My company just completed an event several days ago and received a particularly long email about the problems with the event and the food.

The complaints focused on various technical issues that happen when the catering staff make salads, they didn't think certain dishes tasted very good, the setup of the hall, etc.. They had some good things to say. More than anything it was written as a review, i.e. this was what we liked and this is what we didn't. I more than agree with everything they wrote.

In the end of the complaint they did not ask for a rebate, a discount in the future, nothing, just that when they use us in the future they would like these problems to not occur again.

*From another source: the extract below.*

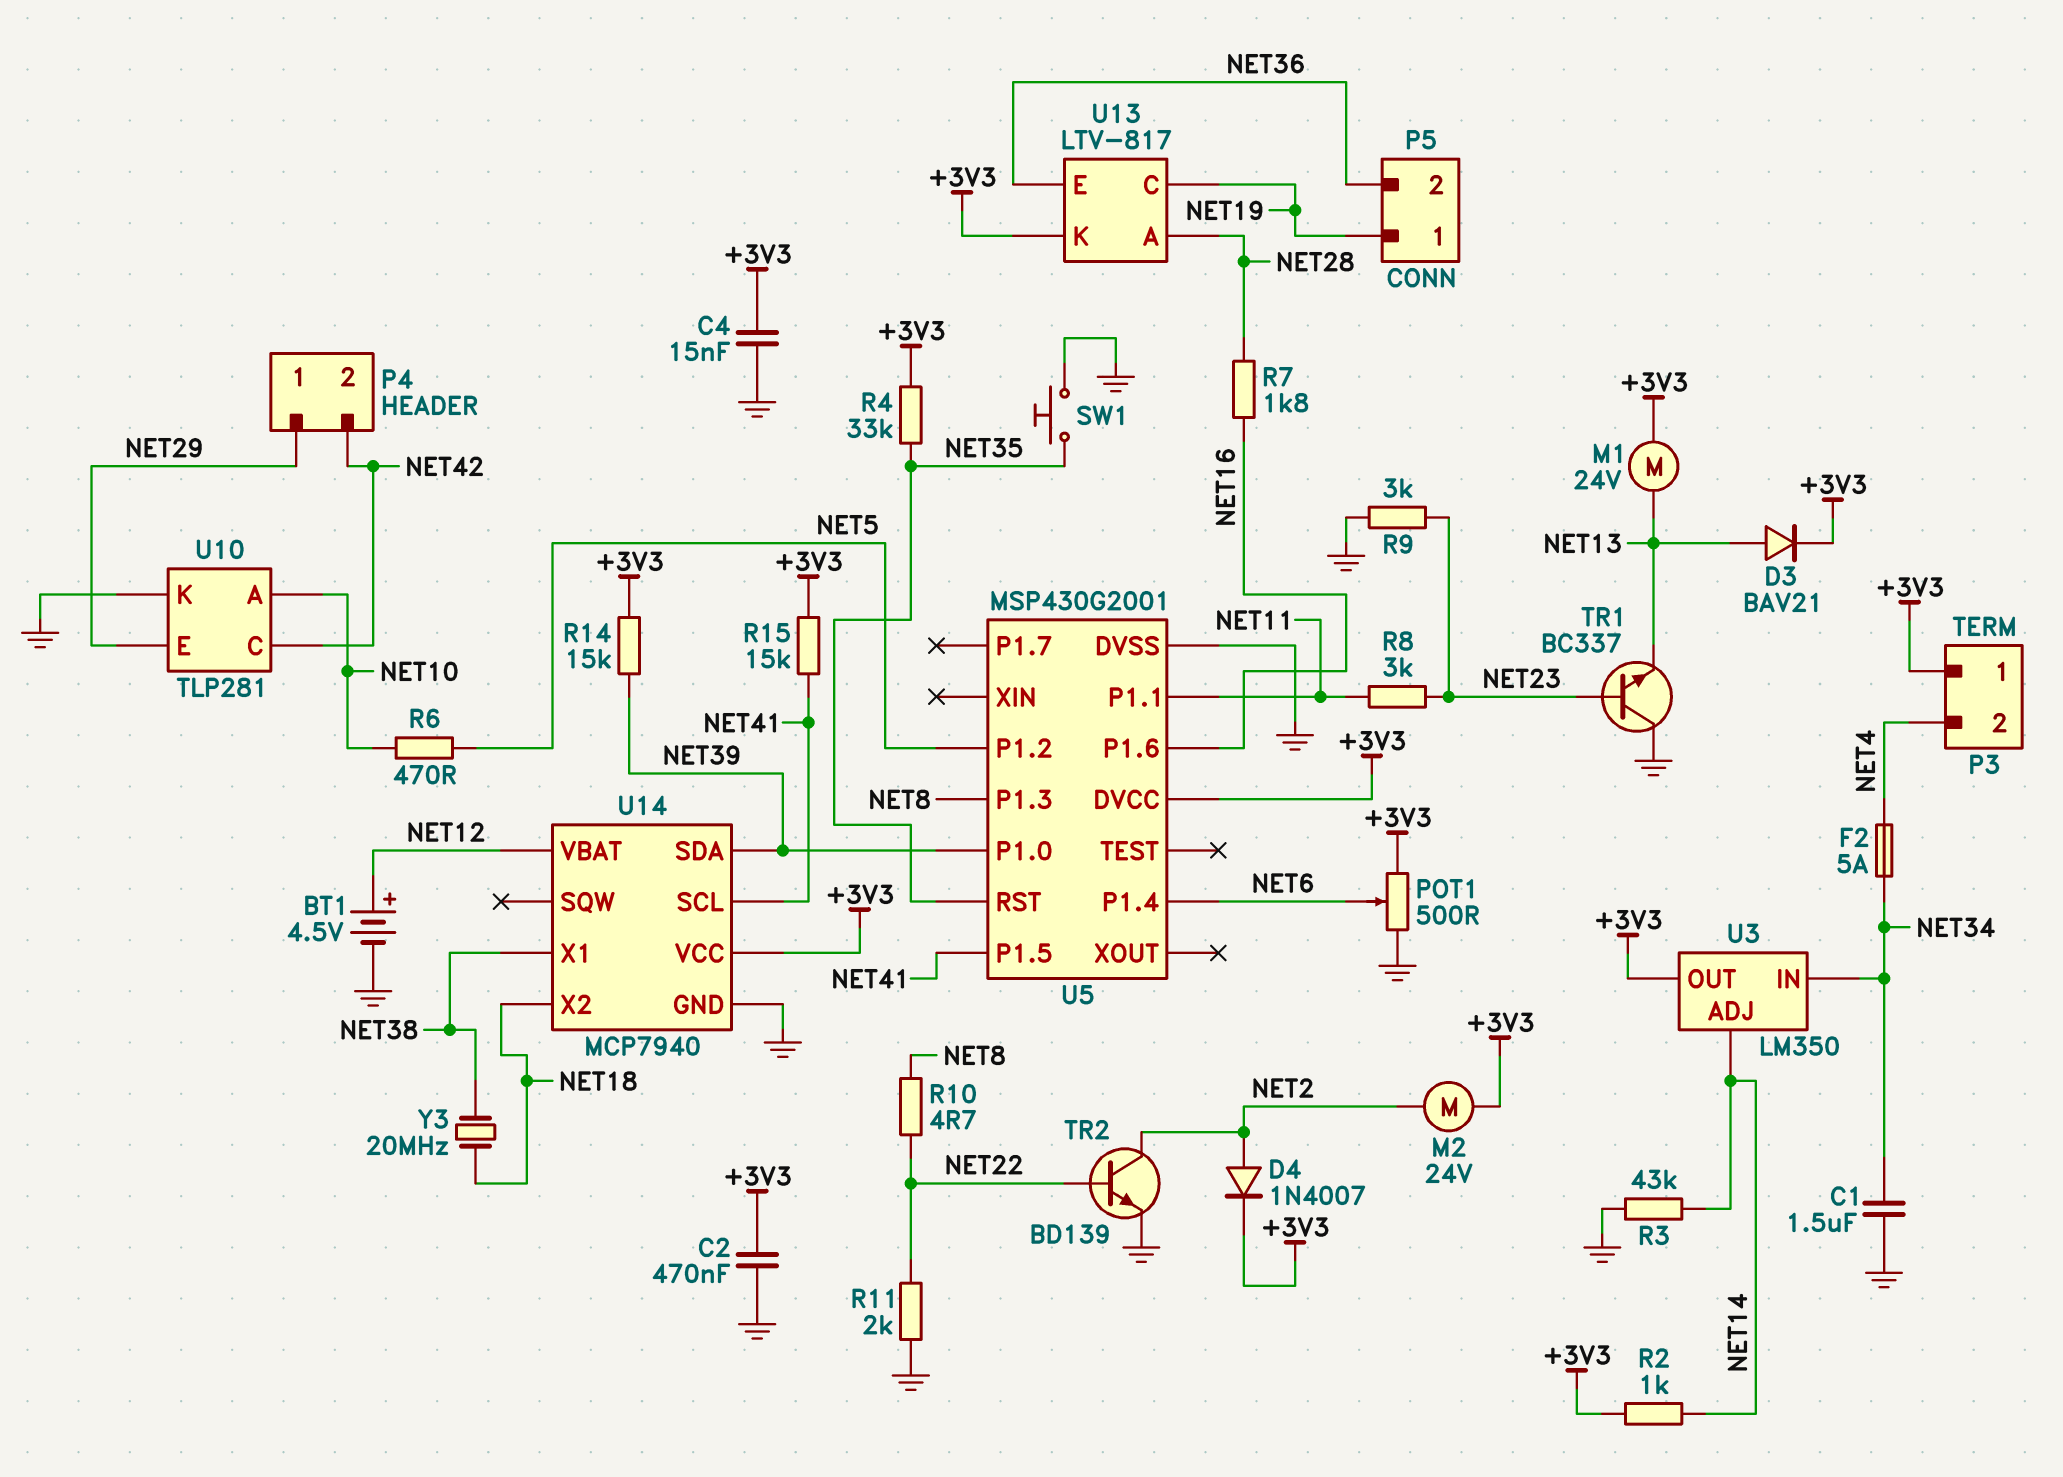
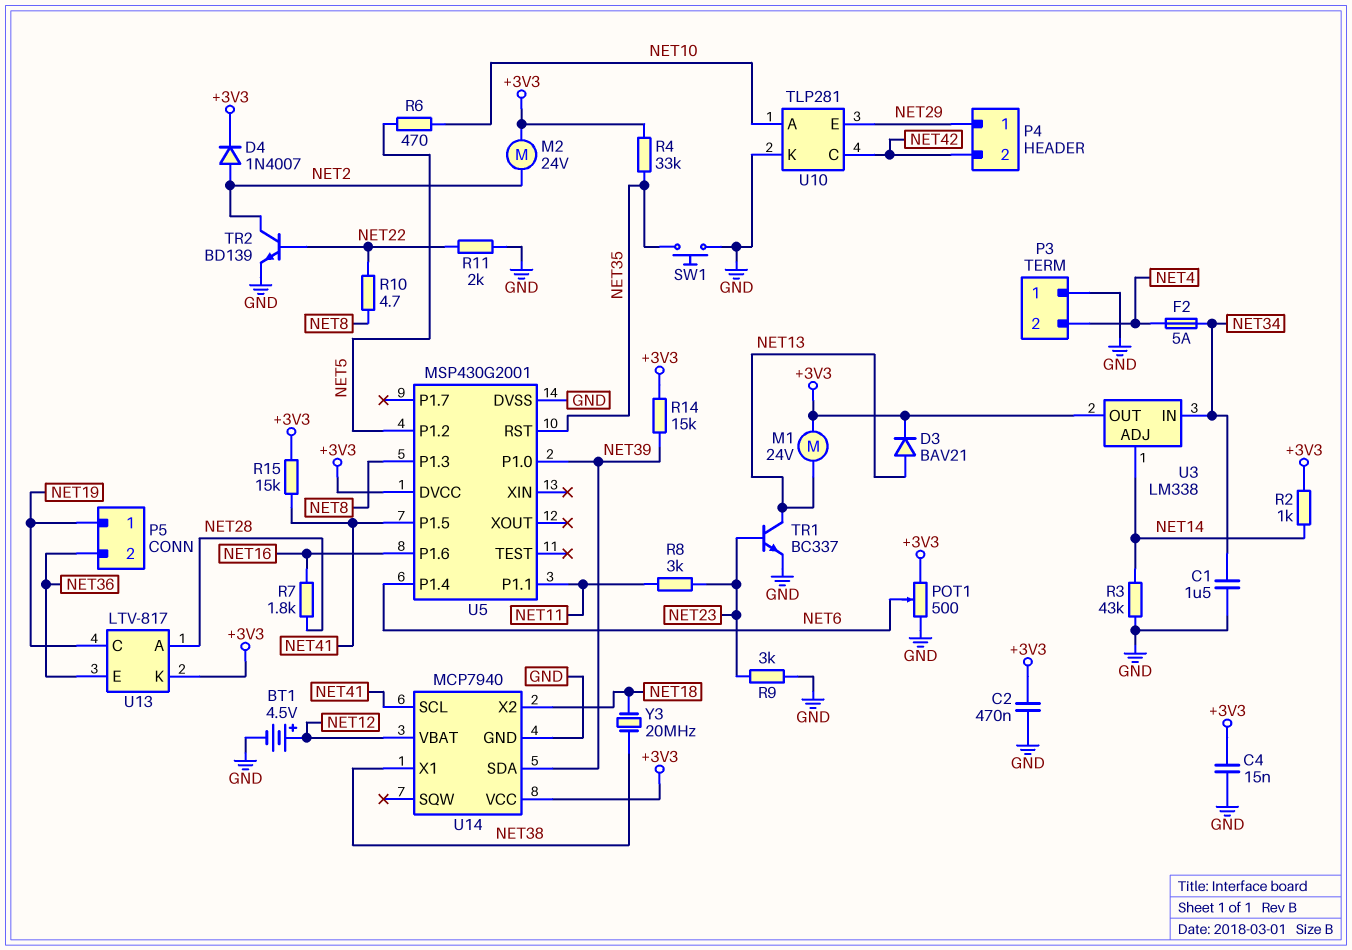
P3 pin 1: +3V3 -> GND
TR1: NPN BC337 (B NET23, C GND, E NET13) -> NPN BC337 (B NET23, C NET13, E GND)
U3: LM350 -> LM338

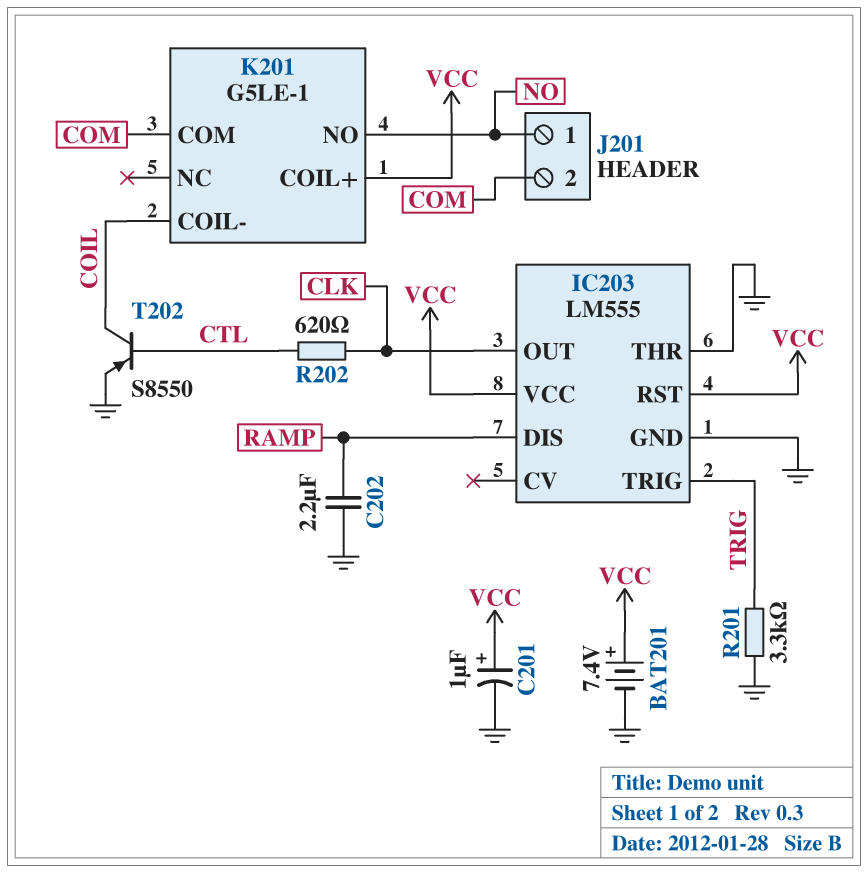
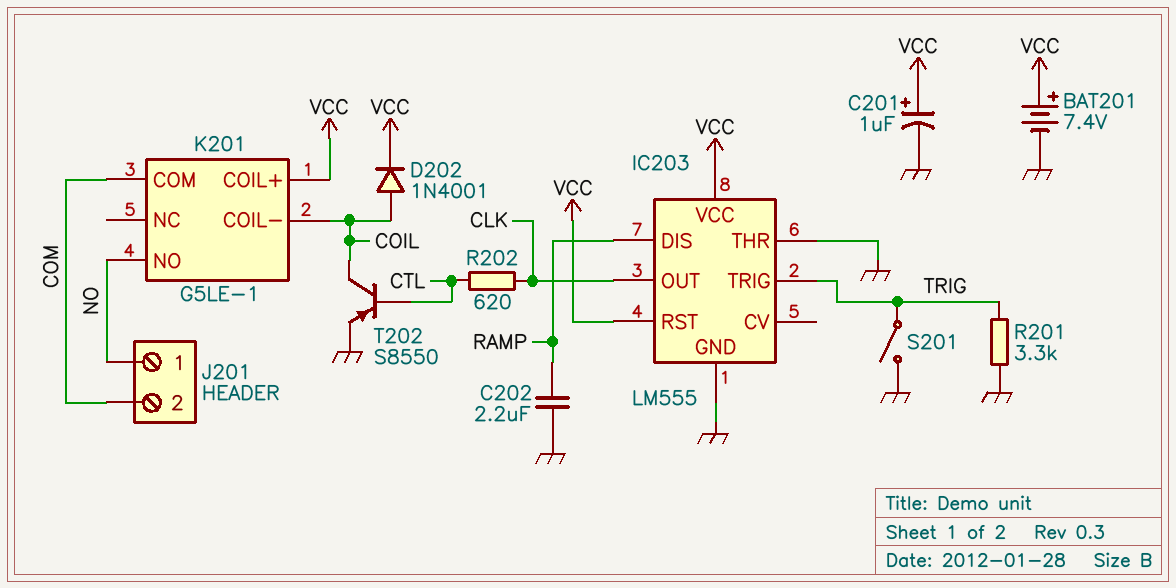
D202: none -> diode 1N4001 (A COIL, K VCC)
S201: none -> switch (GND, TRIG)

Have people ever dealt with a complaint such as this? Should the sales person just apologize or offer something?

Thanks for any input.


----------



## nicko (Oct 5, 2001)

My personal thought is the owner should also offer some kind of restitution for the mistakes. It is a token of good will and I makes all the difference between keeping a customer for life and just having them for one visit. Here are a few other discussions from the community on a similar topic:
[thread="78446"]How To Respond To False Customer Reviews [/thread][thread="63767"]Most Ridiculous Complaint That Youve Heard Recently [/thread][thread="54668"]Ridiculous Customer Complaints [/thread]


----------



## flipflopgirl (Jun 27, 2012)

I agree with @Nicko 
If a refund was offered but declined by the client send some little something anyway.
A big fruit basket with a pretty bow or a cookie tray are always nice.
Tickets to the theater or a sports event if you know the owner is into that sort of thing.
Be sure to include a note thanking them for their patronage.
I wouldn't apologize or mention the problems just a big thanks.

mimi


----------



## chefwriter (Oct 31, 2012)

What a great response from a customer. First, someone, be it the sales manager or owner but someone in authority should write a formal thank you letter for such honest feedback. Including theatre tickets or a nice gift basket is a nice touch.  I can't say whether restitution should be made for particular mistakes as you didn't describe any but from your post, I'd say if they aren't asking, just take the review to heart. And let them know in the letter that you are doing so. 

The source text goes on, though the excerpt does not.